Позвонила. Подошла Варвара Васильевна, сразу трубку передала сыну. Разговаривать не стала. Свекровь Нору ненавидела, сильно и глупо. Они все-таки оба здорово не в порядке – и мать, и сын. В разном жанре.

– Придешь, Витася? Вечером?

– Приду…

“Может, я плохо придумала? Но ведь вышла я за него зачем-то замуж? Попробую. Нет, все правильно. Вдруг гения рожу?.. И тогда эта детская глупость будет оправдана…”

К вечеру дождь усилился. Нора надела куртку с капюшоном и побежала в “Кишку” покупать сосиски… Мужа кормить.

Прошел год с тех пор, как Тенгиз уехал, даже больше. Нора поменяла в жизни все, дотла. Хотела, чтобы не осталось следов от прошлого, чтоб никогда больше не случалось таких пожаров, потопов, землетрясений, потому что надо жить, надо выжить, а Тенгиз уезжает всегда, уезжает навсегда… со своей небритой щекой, с рукой скульптурной, как у Давида Микеланджело, с неправильным прикусом, запахом деревенского табака, с узкими бедрами и тощими, как у собаки, ногами, и никогда, никогда больше не удастся сыграть этот великий, убийственный спектакль…

Переписка между ними не была принята. Редкие телефонные звонки в одну сторону – от Тенгиза к Норе. То ли он оберегал от нее свою тбилисскую жизнь, то ли все их долголетние отношения были взяты в скобки как нечто особо ценное и не смешивающееся с потоком неизвестной для Норы Тенгизовой жизни, где были и женщины, и родственные отношения с каким-то крупным криминальным человеком, который иногда вытаскивал его из неприятностей… Единственное письмо, которое Нора получила от Тенгиза, пришло через полгода после его отъезда, после его месячного пребывания в Польше, в лаборатории Ежи Гротовского. Письмо было коряво написано на оберточной как будто бумаге, коричневатой, с виду старой. Он сообщал ей, что поменял веру, все прежнее разбито, а обломки оказались лучше целого… “Надо поговорить” – было нацарапано внизу. Но разговор этот состоялся только через два года.
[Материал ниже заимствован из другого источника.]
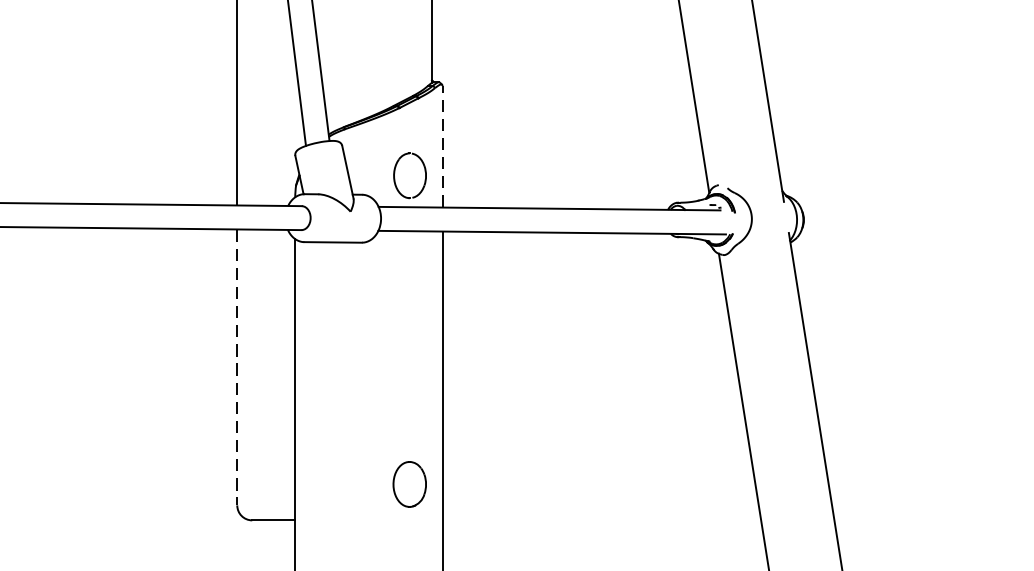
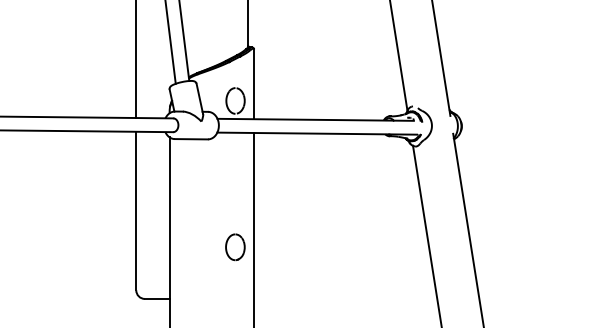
line: (443, 147) -> (254, 84), dashed -> solid
line: (237, 368) -> (136, 211), dashed -> solid
part: (409, 484) -> (235, 247), moved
Юрик уже ходил, покачиваясь и падая на попку.

Глава 6

Одноклассники

(1955–1963)

Витю Чеботарева должны были бить. Просто обязаны были бить. Но ему повезло, и били другого, Гришу Либера. И не сильно, а так, слегка, скорее чтобы показать свое отвращение к еврею-вундеркинду. Оба они были вундеркинды, но Гриша, еврейским детенышем-недоростком, розовым и толстеньким, а Витя был ростом хорош, силен и обезоруживал полнейшим непониманием предъявляемого ему общественного недовольства. Витина верхняя губа была слегка приподнята скученными зубами, и это придавало ему добродушное выражение. Он был в некоторой степени аутист, “странненький”, как оценивала его родная мать, Варвара Васильевна. Она, женщина деревенская, простая и умная, возвысившаяся из домработниц до секретаря ЖЭКа, даже водила своего Витю еще до школы к знакомому по прежней, домработничьей жизни старичку-профессору, который и сказал ей, что мальчик ее вовсе не дебил, скорее даже гениальный, но с особенностями. Такие дети редко рождаются в мир и с ними надо вести себя внимательнейшим образом: при правильном отношении из таких деток вырастают великие ученые, а при неправильном они прозябают на задворках жизни… Это Варвара с восторгом приняла и своего отпрыска пальцем не трогала, берегла и ожидала от него больших успехов. Она и сама была человеком, поднявшимся очень высоко от того положения, с которого ее жизнь начиналась. Работая у хороших хозяев, смогла закончить и семилетку, и техникум по коммунальному хозяйству, и комнату получила, а потом, уже в ЖЭКе работая, доросла и до отдельной квартиры в центре, правда, в цокольном этаже, как уважительно называли почти подвальный этаж вросшего в землю дома в близком соседстве от последней квартиры Гоголя. Вот такая карьера была у Варвары Васильевны – это как из водопроводчиков в академики шагнуть. Так что на сына своего, рожденного от не совсем удачной любви, возлагала большие надежды. И он материнских надежд не обманул. Перетерпела Варвара Васильевна первые годы Витиного обучения, когда учительница жаловалась на его невнимательность, рассеянность и неспособность влиться в детский коллектив, но в пятом классе, когда вместо простой арифметики появилась алгебра и геометрия, Витя расцвел. Учитель математики сразу выделил его из всех других школьников, стал посылать на школьные олимпиады, тут и началась первая Витина слава.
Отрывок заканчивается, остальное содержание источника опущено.